In any good action movie, some lesser spy, when captured, will grind his teeth into a hidden capsule of instant death upon capture.
“Ha ha ha ha, you will DIE! You cannot stop us!!!” He laughs at the hero through his clenched teeth while foam bubbles up from a corner of his mouth.
It’s a scene that plays through my head when events convene to remind me of the importance of being delusionally optimistic. Things like empty bank accounts, too few days off, and a crash might have happened for a reason, I like to tell myself. Some cosmic purpose other than to make my own mouth froth in jealousy at the sight of bike commuters or roadies headed out on weekend rides. There must be, I’ve internally claimed, life points gained in the purgatory of injury and the special hell of lost fitness that follows. It’s optimism born of desperation, but sometimes fish oil and vitamin D isn’t enough to keep me on the right side of hopelessness.

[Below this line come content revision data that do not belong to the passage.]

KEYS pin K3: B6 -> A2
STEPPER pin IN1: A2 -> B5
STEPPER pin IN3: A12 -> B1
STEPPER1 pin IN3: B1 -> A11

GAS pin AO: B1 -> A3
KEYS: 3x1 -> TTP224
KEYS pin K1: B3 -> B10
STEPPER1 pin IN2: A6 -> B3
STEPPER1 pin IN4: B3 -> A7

Unfortunately, that uncharacteristic cup half full mentality which had made itself quite comfortable on the figurative couch of my psyche, had just about overstayed its welcome. Negativity was trying to kick it to the curb. Dropping temperatures and shorter days weren’t helping the slow, inevitable march into a winter promising an exploding waistline and weaker legs. By mid-November, I knew that my version of “taking it easy” was simply a justification to watch more TV. The worst part was that I was starting to not give a shit about not really giving a shit.

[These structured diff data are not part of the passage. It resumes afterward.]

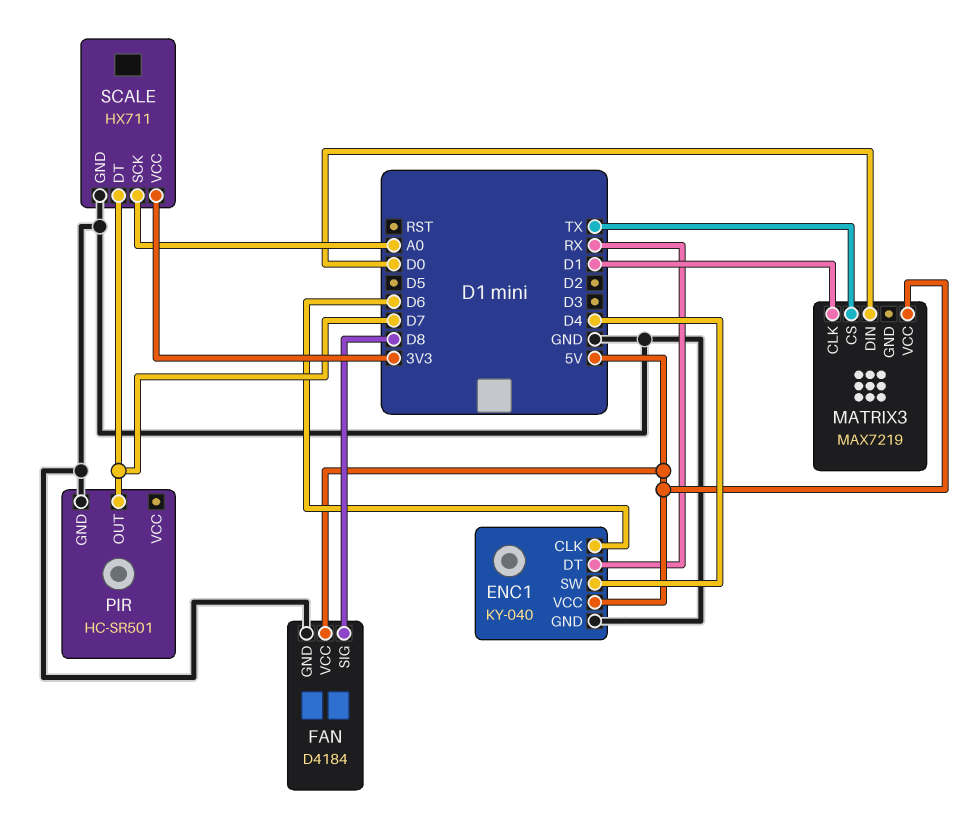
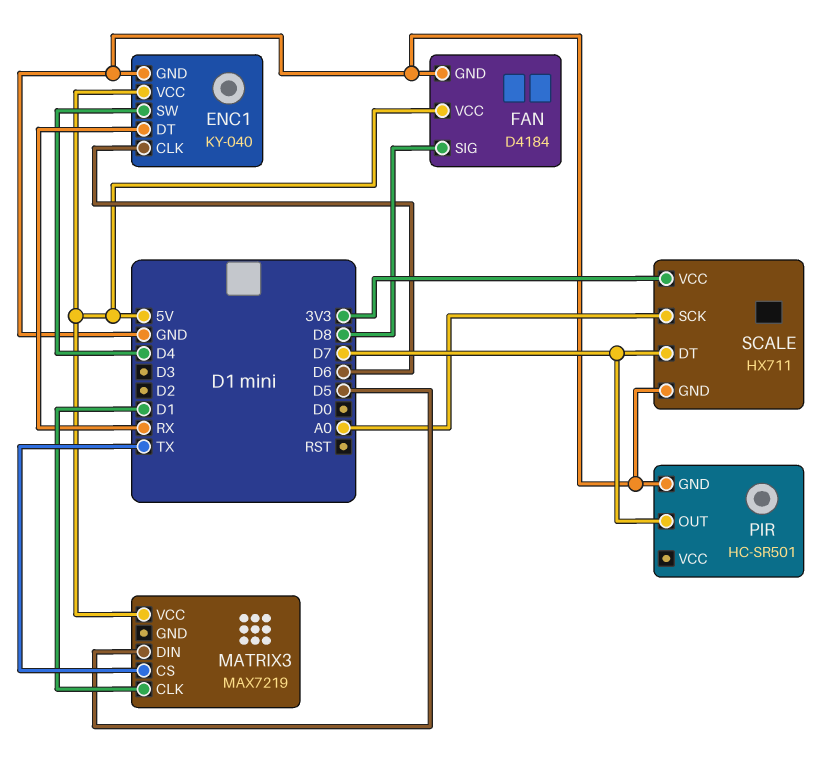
MATRIX3 pin DIN: D0 -> D5

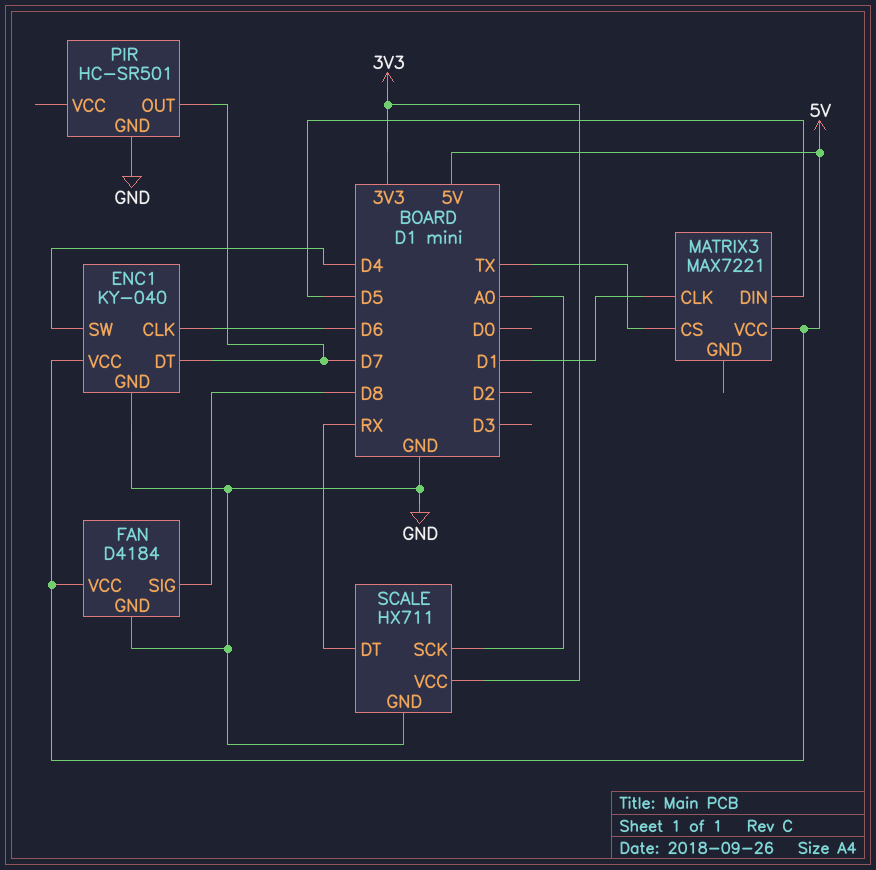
ENC1 pin DT: RX -> D7
MATRIX3: MAX7219 -> MAX7221
SCALE pin DT: D7 -> RX

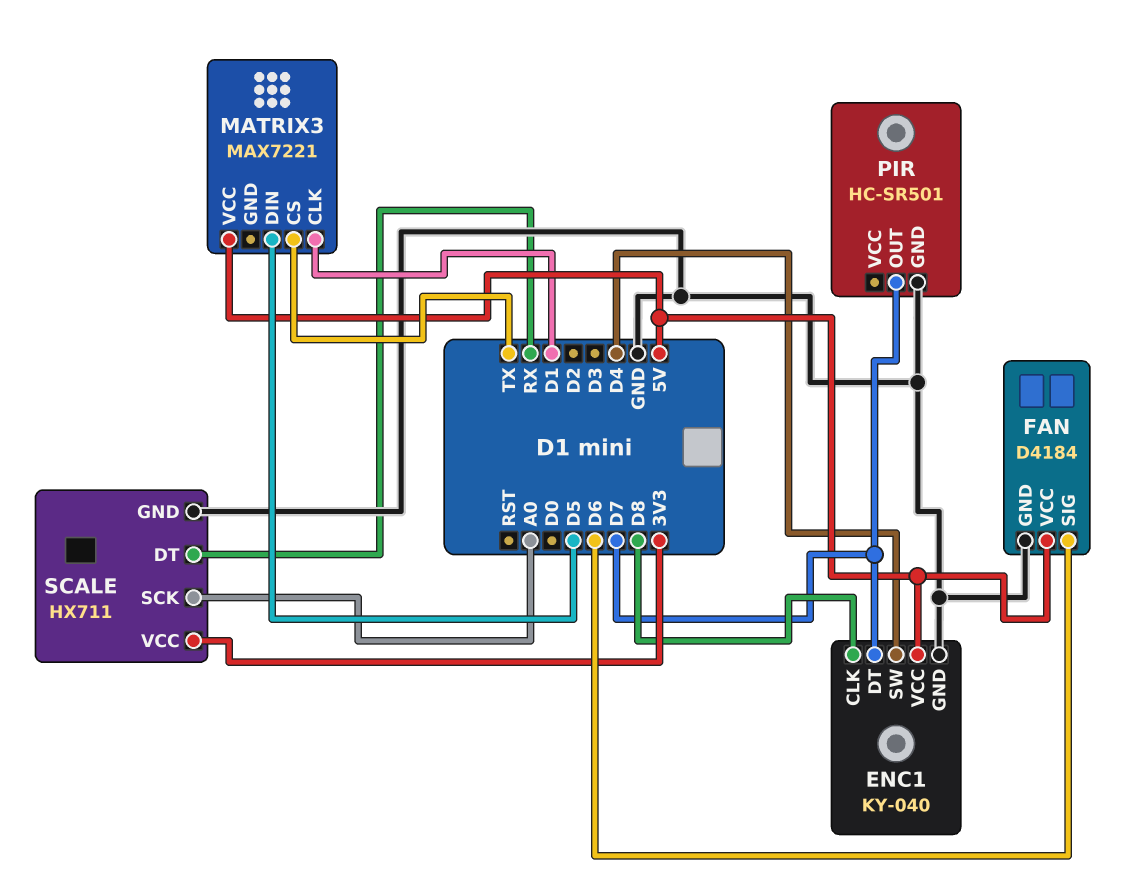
ENC1 pin CLK: D6 -> D8
FAN pin SIG: D8 -> D6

It was paralysis by not-so-much analysis. My tempo speed of the past summer is decidedly no longer extant, and my heart rate tends to skyrocket on anything more demanding than quick, easy spins on the trainer. Hills? Mountain passes? Sprints? Call me [next summer], maybe.

Pathetically, I even had the audacity to feel sorry for myself. As if a crash that had happened two months ago was keeping me from spinning something harder than my little ring. I was no longer trying to do that thing where I try to stay on the trainer for as long as I could possibly stand. I skipped out on a few days of scheduled riding, for no reason other than because it was just easier not to.

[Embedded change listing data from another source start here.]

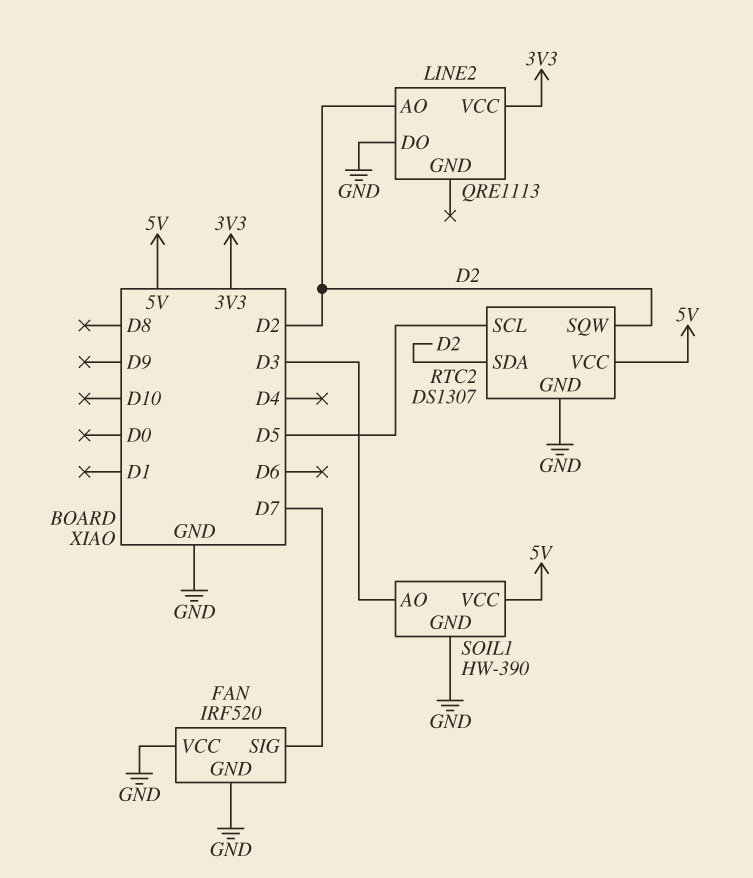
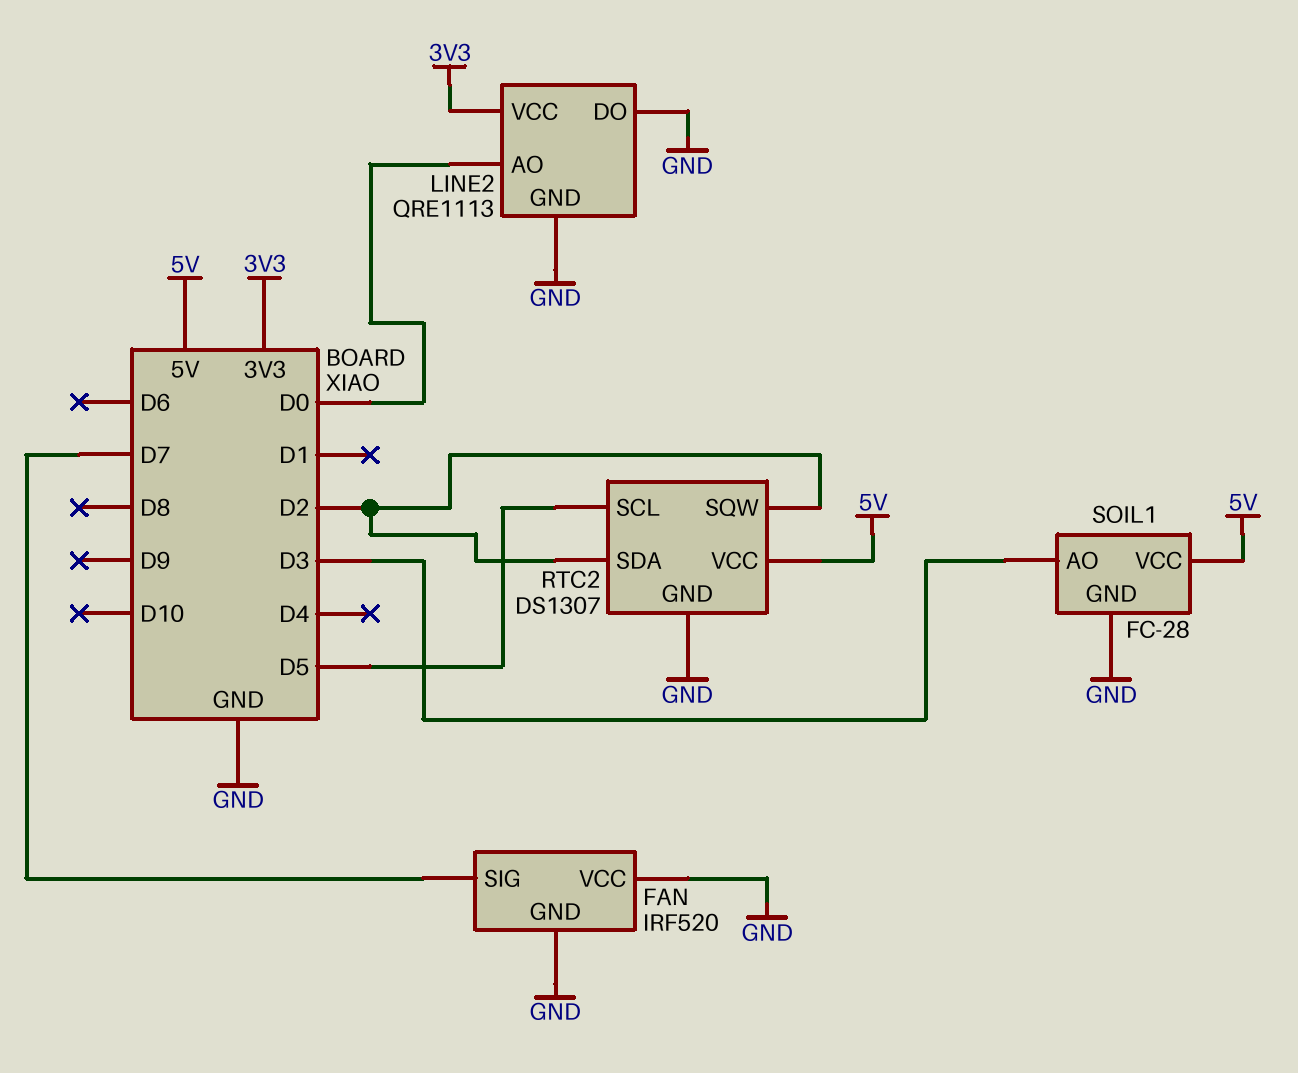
LINE2 pin AO: D2 -> D0
LINE2 pin GND: none -> GND
SOIL1: HW-390 -> FC-28

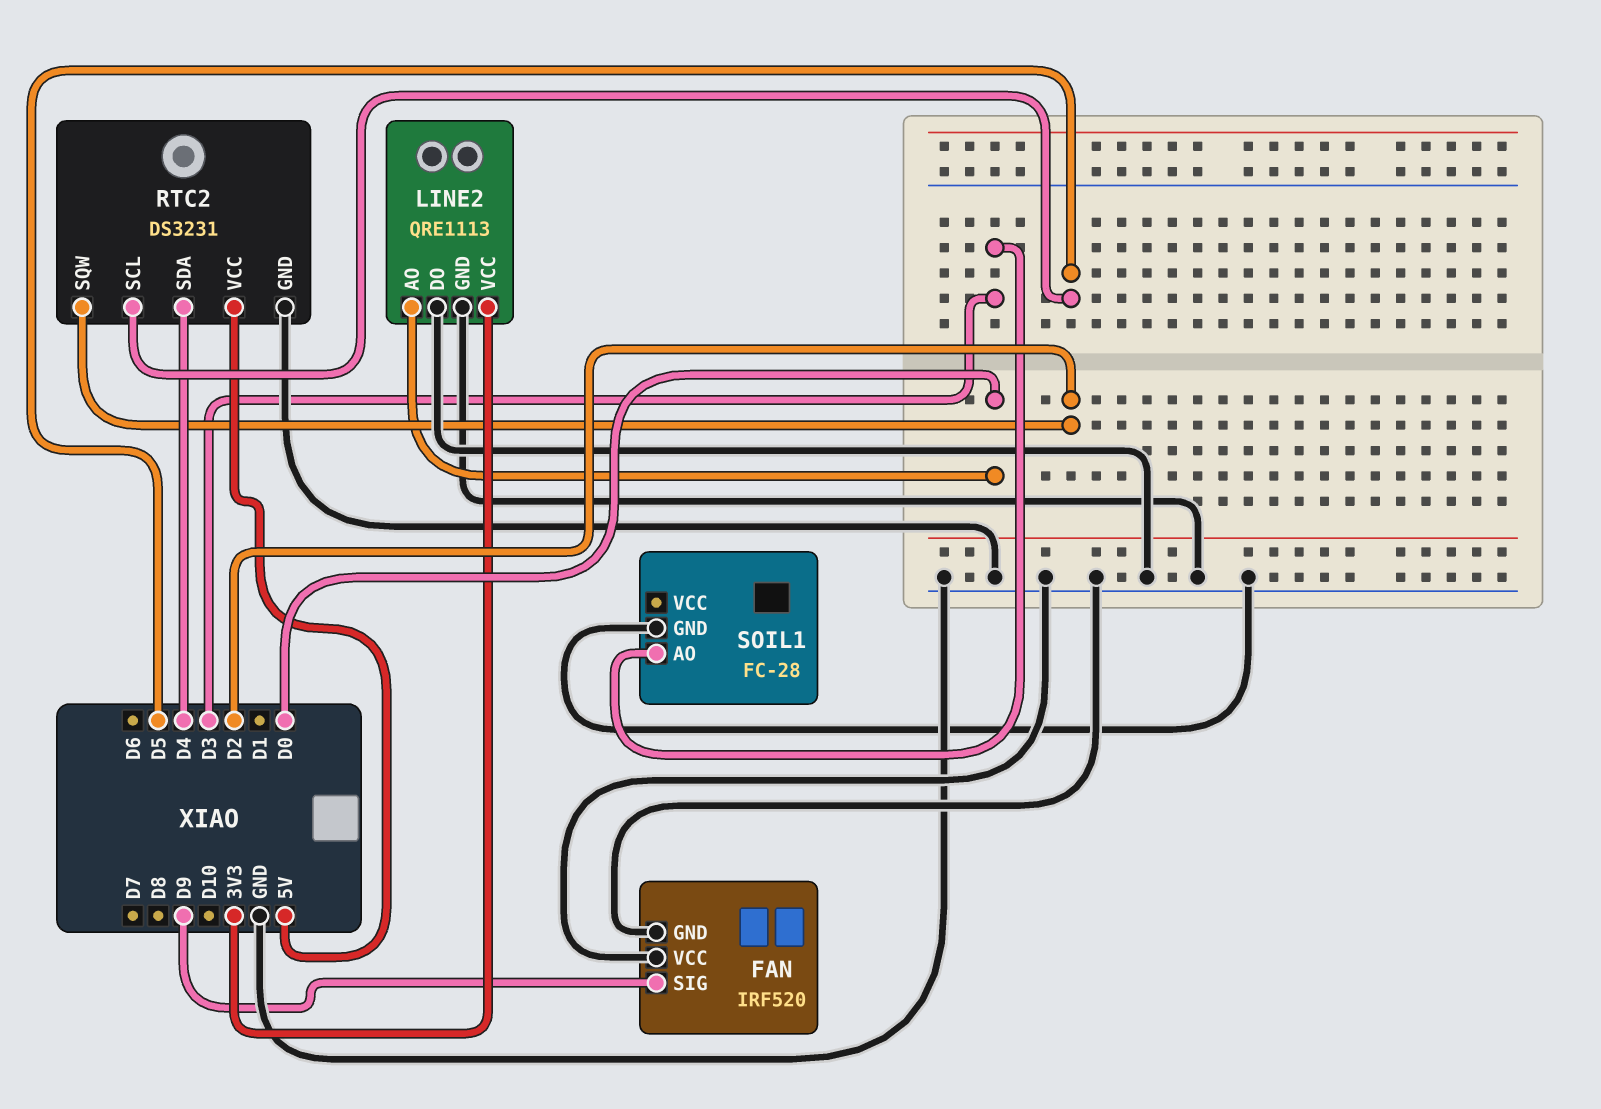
FAN pin SIG: D7 -> D9
RTC2: DS1307 -> DS3231
RTC2 pin SDA: D2 -> D4
SOIL1 pin VCC: 5V -> none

The problem is, no matter how much easier it is to let some more evil force destroy the world, we all identify with the hero. You know, the fight against certain evil, success against all odds, the shadow of the phoenix that can rise from your coach, dust off the cookie crumbs, and snap off the TV to go ride for once. It’s harder to do – because holy hell is TV entertaining – but the dividends promised are at least more physically appealing than a fluffy butt and a blubbery belly.

The fun thing with regressing, I’ve been telling myself, is that there is no way but up. You really have no choice but to give it your all, even if it feels like your body is trying to kill you in the process. I gave myself heartburn and a leg-beating so bad I saw spots in the last two minutes of a semi-sprint up a small mountain pass last weekend. I tried to keep lemon-lime Nuun water down while spitting up thick saliva at the top. I could barely function on the way home.
It’s the spoiler to the terribly unattractive way in which I’ll be training this winter. Snot will fly, drool will dribble everywhere, and I expect to be generally useless after any substantial ride. But hey, though I’ve often wished otherwise, I’m no superhero; and no one ever said saving a cardiovascular system was going to be easy.